Publication - Statistics

Economic Report on Scottish Agriculture 2015

Published: 12 Jun 2015
ISBN:
9781785443367

Economic Report on Scottish Agriculture 2015 presenting an overall picture of Scottish agriculture using data from the various agricultural surveys that RESAS manage.

Economic Report on Scottish Agriculture 2015
2.3 Land use by sub-region (Table C4)

2.3 Land use by sub-region (Table C4)

Table C4 presents land use by the four regions and 14 sub-regions (as presented in Map 1). Chart 2.1 highlights that Highland understandably had the largest share of Scotland’s agricultural land, it being the largest area, with 2.10 million hectares (34 per cent), followed by Grampian (11 per cent) and Tayside (ten per cent). Highland also had by far the largest share of grass and rough grazing, and of farmed woodland (both accounting for around 36 per cent of Scotland’s total).

Chart 2.1: Distribution of total agricultural area and other land-types by sub-region, June 2014

Chart 2.1: Distribution of total agricultural area and other land-types by sub-region, June 2014

Map 2: Less Favoured Areas and Non Less Favoured Areas

However, taking into account the size of these sub-regions, chart 2.2 shows that the islands have the largest proportion of their land in agricultural use, with nearly 100 per cent on Shetland and Eileanan an Iar, and over 90 per cent on Orkney. The lowest percentage was in the Clyde Valley, where 64 per cent was in agricultural use.

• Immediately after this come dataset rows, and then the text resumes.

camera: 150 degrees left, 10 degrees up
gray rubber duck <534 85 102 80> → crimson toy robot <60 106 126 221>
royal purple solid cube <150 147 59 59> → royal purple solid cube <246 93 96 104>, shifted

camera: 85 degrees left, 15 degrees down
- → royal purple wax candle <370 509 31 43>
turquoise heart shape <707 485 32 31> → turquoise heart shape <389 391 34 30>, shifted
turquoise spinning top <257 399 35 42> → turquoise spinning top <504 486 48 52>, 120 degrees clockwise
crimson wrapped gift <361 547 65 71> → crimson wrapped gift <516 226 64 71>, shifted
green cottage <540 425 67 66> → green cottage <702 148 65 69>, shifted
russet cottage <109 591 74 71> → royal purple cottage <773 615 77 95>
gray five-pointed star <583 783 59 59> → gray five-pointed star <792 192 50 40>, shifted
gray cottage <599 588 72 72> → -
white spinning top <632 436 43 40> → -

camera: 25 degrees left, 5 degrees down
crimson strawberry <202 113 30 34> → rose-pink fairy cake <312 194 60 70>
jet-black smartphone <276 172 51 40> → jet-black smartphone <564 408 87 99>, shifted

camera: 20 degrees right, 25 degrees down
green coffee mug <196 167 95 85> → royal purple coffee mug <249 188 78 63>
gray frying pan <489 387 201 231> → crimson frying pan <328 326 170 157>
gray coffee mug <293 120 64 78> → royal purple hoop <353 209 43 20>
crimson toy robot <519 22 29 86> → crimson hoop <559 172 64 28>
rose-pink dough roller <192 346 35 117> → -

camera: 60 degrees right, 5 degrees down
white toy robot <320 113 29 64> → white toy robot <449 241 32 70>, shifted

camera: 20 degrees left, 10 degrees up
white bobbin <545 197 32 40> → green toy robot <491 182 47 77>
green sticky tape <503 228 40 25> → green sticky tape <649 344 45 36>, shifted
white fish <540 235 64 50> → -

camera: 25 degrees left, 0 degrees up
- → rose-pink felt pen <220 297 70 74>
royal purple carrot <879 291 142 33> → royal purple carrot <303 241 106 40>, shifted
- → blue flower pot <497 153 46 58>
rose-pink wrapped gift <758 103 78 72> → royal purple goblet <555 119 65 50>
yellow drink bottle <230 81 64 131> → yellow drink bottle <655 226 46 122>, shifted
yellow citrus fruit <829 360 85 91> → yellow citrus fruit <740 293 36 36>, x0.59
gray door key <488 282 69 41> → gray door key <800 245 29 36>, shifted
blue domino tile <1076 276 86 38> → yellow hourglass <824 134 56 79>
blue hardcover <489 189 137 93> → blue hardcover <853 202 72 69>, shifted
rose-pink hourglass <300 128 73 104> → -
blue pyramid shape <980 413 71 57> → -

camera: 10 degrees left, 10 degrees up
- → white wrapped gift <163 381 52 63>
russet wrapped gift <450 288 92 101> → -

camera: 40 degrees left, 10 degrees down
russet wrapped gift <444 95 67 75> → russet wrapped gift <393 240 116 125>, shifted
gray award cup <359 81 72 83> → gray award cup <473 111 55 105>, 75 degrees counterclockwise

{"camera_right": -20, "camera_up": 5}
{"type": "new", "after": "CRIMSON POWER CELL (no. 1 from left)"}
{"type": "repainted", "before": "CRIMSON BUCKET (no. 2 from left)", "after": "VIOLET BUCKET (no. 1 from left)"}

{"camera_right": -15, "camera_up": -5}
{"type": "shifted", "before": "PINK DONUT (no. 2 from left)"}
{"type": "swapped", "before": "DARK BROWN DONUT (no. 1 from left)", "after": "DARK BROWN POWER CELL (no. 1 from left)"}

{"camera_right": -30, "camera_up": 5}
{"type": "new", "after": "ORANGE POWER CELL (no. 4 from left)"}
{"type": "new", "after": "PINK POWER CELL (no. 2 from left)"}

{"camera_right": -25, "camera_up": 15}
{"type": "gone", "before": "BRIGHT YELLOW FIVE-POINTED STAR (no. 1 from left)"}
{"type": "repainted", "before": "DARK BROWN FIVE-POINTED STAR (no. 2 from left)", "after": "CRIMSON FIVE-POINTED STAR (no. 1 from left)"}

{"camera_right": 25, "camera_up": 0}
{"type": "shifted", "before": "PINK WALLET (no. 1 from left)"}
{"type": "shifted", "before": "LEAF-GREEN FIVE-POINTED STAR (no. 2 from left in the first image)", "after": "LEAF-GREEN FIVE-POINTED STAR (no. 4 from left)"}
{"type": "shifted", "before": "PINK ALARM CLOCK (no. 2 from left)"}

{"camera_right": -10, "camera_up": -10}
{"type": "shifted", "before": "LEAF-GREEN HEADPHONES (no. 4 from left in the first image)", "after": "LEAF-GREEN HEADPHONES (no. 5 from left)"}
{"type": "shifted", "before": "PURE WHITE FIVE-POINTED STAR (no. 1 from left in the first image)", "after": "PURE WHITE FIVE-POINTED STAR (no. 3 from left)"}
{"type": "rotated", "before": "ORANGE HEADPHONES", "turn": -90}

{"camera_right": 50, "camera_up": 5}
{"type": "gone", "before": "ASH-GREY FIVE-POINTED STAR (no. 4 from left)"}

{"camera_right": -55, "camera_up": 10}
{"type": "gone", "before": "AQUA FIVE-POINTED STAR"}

Chart 2.2: Proportion of area in agricultural use, and by type, June 2014

Chart 2.2: Proportion of area in agricultural use, and by type, June 2014

The two charts also show that Grampian and Tayside had the largest share of crop and fallow land in Scotland (31 per cent and 22 per cent of Scotland’s total respectively), with Fife and Lothian having the largest proportions of their land as crop or fallow (40 per cent and 28 per cent respectively). By contrast very small areas of land were used for crops and fallow on Shetland, Eileanan an Iar and in Argyll and Bute. See section 4.1 for more detailed breakdown of these categories.